For some reason the last few days have left me in a very quite spot. Friday was a birthday party for a friend of mine, it was at a club near where I live. Generally to go to the clubs on party days you have to go through a series of munches and then orentation. But because it was a private party I could bring an uninitiated guest with me. Naturally I chose Hannah.
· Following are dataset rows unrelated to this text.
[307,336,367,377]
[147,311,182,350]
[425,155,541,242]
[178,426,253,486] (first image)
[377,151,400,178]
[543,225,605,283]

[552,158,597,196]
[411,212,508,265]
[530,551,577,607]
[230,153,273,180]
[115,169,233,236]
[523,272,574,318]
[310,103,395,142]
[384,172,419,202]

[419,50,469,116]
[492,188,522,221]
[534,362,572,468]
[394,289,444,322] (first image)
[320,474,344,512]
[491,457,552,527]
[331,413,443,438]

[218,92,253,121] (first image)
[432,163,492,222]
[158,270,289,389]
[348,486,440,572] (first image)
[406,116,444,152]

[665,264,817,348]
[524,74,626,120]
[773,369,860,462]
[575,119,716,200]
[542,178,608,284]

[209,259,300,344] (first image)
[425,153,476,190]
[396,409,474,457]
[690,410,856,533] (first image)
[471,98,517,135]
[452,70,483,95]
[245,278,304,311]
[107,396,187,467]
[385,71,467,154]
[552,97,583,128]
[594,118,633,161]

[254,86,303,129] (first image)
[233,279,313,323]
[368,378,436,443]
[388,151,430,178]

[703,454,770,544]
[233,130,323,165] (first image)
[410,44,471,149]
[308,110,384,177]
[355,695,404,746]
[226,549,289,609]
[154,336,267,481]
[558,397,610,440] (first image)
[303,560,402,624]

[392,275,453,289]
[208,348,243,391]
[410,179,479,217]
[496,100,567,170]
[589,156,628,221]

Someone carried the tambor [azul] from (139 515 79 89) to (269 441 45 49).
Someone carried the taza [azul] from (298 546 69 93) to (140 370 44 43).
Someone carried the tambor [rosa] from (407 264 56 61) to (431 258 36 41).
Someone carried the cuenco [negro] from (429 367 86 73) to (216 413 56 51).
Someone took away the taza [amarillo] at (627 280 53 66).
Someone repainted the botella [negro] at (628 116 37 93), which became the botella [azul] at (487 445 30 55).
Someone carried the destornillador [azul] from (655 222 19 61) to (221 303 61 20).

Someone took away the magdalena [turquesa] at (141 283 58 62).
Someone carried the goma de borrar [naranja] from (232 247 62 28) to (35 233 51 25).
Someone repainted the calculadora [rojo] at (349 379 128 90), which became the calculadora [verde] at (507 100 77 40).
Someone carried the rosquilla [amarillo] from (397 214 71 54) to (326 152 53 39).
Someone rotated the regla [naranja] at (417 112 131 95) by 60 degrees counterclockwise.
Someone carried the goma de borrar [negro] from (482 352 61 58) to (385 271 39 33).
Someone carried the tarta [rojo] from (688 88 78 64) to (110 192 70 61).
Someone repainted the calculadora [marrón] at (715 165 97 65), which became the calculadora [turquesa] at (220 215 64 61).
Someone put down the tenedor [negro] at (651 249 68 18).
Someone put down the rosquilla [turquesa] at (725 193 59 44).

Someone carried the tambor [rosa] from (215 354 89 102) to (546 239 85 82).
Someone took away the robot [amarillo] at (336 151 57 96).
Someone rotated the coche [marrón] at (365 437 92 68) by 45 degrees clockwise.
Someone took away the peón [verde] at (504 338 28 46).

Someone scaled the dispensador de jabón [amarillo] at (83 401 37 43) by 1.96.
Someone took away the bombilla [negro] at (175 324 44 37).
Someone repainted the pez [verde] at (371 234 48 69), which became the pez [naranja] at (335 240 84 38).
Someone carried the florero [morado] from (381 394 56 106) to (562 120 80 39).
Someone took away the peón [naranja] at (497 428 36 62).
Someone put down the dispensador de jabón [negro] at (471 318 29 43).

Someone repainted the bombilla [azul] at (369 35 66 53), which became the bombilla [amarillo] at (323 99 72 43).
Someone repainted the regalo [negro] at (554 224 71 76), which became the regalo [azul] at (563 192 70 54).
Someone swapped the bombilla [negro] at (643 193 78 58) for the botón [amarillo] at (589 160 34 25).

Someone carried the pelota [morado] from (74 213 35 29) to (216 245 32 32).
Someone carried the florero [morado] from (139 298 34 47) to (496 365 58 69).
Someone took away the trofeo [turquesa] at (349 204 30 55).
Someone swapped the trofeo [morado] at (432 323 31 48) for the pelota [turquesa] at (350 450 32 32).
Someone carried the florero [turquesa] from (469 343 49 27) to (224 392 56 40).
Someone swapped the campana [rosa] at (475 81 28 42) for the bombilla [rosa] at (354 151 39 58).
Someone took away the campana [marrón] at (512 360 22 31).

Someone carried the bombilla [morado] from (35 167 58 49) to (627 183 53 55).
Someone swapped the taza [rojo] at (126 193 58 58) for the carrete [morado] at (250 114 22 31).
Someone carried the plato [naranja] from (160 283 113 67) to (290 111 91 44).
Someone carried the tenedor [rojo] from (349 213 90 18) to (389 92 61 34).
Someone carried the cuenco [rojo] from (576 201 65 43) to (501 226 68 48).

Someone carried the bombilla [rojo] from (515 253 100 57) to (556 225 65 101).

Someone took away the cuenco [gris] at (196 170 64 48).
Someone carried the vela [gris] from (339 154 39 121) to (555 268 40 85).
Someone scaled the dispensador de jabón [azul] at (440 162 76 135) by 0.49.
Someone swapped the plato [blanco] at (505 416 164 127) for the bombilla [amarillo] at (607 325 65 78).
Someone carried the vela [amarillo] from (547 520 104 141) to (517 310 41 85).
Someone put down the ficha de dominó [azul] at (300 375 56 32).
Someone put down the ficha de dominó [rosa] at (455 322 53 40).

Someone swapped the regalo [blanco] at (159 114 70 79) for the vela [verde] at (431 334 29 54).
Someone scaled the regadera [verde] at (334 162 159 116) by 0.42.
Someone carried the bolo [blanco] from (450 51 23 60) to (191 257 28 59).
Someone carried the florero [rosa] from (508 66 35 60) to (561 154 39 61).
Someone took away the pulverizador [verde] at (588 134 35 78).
I was thrilled to finally share a this part of my life with the person who has known me most of mine. I was also a bit anxious, (of judgement?) I don’t know. But she drove in and we got all dolled up then headed out. As is customary for me before going to the club I couldn’t stop talking. Subconsciously I registered that, I miss this part of it all. The excitement, the energy it gives me. I miss the promise that things will be wonderful. A few hours to be completely who I am around people being completely who they are. Finally, my best friend could see this part of me. See me with someone I care very much about in an environment 180° from our usual.

As we got closer I started getting nervous, it felt like someone was sitting inside of my chest. As if suddenly I no longer wanted this bit of me exposed. We talked about the blog, she was given access to this too recently. With all the dedication that is associated with our friendship, she read every single post. I was touched and terrified, what if she wouldn’t love me anymore? What if my ideas were to dark, my soul not worthy in some way? What if I hurt her feelings by some errant comment or badly constructed sentence? What would I do in the face of losing this woman in my life?

Naturally most of my anxiety was unwarranted. This beautiful woman who has seen me reborn in most every phase of my life. Who has been witness to the years I fill. She has always been right there next to me, ready to walk through whatever fog or forest I think necessary. She has been a soul mate I never thought I deserved. As she and I walked into this play space I tried to see through her eyes. I tried to let this all be brand new and something my best friend did while we weren’t together.

Of course, I ended up just watching her, as I always do. She was, surprised, moved, uncomfortable, interested. Each new reaction a succulent change from the last. As the night reached a new exploration high for her, I felt myself step back. Maybe to a slow running down of energy, maybe emotionally. I ran into sleepiness like it was a brick wall. Every ache in my body flaring up and roaring down my legs into my feet. We left shortly thereafter,  I fell asleep on the ride home. Dreaming vivid and bizarre scenes. Missing this constant in my life, desiring to have a portion of it back. Terrified of the new grounds for rejection.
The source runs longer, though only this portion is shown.